I have come across an interesting constitutional argument made by Jefferson Davis that I have never heard brought up before (please forgive me if it has) which I will take even further:



If, as Lincoln claimed, the States that seceded from the U.S.A. could not secede and remained in the U.S.A., then he (as President of the United States and Commander in Chief of the Army of the United States) and every U.S. Army soldier that participated in the invasion of these States could be considered as having committed treason as defined in the U.S. Constitution by levying war against States of the United States (note that Article III, Section 3, Clause 1 uses the term “them”, not “it”, when describing the United States).



Here are Davis’ own words in a letter to J.L. Power of June 20, 1885:



“Ignorance and artifice have combined so to misrepresent the matter of official oaths in the United States that it may be well to give the question more than a passing notice. When the “sovereign, independent States of America” formed a constitutional compact of union it was provided in the sixth article thereof that the officers “of the United States and of the several States shall be bound by oath or affirmation to support the Constitution,” and by the law of June 1, 1789, the form of the required oath was prescribed as follows: ‘I, A B, do solemnly swear or affirm (as the case may be) that I will support the Constitution of the United States’.

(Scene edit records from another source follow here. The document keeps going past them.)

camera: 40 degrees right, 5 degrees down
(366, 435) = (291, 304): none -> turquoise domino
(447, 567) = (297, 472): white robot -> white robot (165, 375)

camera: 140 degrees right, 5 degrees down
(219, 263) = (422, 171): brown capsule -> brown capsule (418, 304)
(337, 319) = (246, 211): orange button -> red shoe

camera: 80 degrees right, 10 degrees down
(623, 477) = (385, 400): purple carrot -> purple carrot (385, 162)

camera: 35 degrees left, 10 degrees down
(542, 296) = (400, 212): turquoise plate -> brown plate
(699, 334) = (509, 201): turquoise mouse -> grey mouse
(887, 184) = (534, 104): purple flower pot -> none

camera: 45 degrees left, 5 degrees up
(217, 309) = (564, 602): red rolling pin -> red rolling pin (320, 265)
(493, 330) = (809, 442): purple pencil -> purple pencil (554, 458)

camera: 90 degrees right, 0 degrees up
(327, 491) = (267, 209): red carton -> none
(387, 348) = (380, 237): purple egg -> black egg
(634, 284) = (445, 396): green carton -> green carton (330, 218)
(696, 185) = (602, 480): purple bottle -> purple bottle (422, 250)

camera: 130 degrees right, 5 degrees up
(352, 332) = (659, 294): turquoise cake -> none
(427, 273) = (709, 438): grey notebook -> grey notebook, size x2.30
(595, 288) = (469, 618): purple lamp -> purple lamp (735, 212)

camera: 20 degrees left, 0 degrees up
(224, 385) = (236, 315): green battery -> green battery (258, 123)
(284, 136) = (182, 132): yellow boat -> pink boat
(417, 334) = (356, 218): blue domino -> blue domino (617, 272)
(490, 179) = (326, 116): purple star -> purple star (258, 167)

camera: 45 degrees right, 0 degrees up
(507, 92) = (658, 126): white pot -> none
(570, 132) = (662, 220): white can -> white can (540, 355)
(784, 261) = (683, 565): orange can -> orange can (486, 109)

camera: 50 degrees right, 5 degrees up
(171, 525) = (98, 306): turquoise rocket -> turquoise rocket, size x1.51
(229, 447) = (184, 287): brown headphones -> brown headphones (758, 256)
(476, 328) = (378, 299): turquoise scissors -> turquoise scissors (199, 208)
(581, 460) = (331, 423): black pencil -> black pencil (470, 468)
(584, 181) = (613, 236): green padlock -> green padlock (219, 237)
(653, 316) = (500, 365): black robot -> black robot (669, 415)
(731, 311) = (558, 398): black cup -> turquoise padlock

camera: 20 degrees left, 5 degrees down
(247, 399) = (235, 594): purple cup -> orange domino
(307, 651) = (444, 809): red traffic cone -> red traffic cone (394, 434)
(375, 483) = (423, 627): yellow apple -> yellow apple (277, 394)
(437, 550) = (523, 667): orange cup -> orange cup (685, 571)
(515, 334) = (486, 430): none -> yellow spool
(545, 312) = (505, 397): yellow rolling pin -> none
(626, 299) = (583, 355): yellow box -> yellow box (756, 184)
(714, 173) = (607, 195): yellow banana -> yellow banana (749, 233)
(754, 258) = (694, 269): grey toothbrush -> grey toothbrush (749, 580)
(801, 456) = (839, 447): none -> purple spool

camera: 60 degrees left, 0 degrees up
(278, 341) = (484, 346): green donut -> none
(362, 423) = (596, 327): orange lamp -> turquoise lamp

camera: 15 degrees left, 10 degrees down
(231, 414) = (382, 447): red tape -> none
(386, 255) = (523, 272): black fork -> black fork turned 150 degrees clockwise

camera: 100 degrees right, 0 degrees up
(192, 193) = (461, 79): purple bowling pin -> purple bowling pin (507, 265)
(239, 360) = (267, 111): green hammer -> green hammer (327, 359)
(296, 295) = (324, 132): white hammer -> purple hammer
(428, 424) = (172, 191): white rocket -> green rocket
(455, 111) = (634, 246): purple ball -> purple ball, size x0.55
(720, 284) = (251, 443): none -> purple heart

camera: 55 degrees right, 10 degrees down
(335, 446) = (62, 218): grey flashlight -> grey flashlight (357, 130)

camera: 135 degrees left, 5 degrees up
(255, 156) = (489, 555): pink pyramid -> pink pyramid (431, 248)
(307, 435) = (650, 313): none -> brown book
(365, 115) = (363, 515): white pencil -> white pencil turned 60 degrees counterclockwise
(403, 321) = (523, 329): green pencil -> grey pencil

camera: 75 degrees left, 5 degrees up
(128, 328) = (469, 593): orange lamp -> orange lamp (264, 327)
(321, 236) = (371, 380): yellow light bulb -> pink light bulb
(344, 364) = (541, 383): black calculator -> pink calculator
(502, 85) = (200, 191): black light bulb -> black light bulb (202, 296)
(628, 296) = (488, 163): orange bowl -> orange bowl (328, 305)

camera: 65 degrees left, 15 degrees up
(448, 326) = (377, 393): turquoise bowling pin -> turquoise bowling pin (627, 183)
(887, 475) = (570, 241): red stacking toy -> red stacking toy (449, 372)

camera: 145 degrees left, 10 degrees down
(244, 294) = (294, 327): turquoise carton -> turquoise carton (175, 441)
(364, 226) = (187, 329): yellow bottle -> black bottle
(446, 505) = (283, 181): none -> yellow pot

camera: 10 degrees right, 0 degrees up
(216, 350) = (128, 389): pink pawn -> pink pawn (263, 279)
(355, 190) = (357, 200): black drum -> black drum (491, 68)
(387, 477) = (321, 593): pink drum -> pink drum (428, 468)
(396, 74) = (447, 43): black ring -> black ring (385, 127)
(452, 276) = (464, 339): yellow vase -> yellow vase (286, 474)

That was the oath. The obligation was to support the Constitution. It created no new obligation, for the citizen already owed allegiance to his respective State, and through her to the Union of which she was a member. The conclusion is unavoidable that those that did not support, but did not violate the Constitution, were they who broke their official oaths. The General Government had only the powers delegated to it by the States. The power to coerce a State was not given, but emphatically refused. Therefore, to invade a State, to overthrow its government by force of arms, was a palpable violation of the Constitution, which officers had sworn to support, and thus to levy war against States which the Federal officers claimed to be, notwithstanding their ordinances of secession, still in the Union, was the treason defined in the third section of the third article of the Constitution, the only treason recognized by the fundamental law of the United States.”





Documentation:



U.S Constitution, Article II, Section1, Clause 8:



Before he enter on the Execution of his Office, he shall take the following Oath or Affirmation:--‘I do solemnly swear (or affirm) that I will faithfully execute the Office of President of the United States, and will to the best of my Ability, preserve, protect and defend the Constitution of the United States’.”



From the oath of all U.S. Army noncommissioned officers and privates, approved by Act of Congress on September 29, 1789 (unchanged until 1950):



“I, A.B., do solemnly swear or affirm (as the case may be) that I will support the constitution of the United States.”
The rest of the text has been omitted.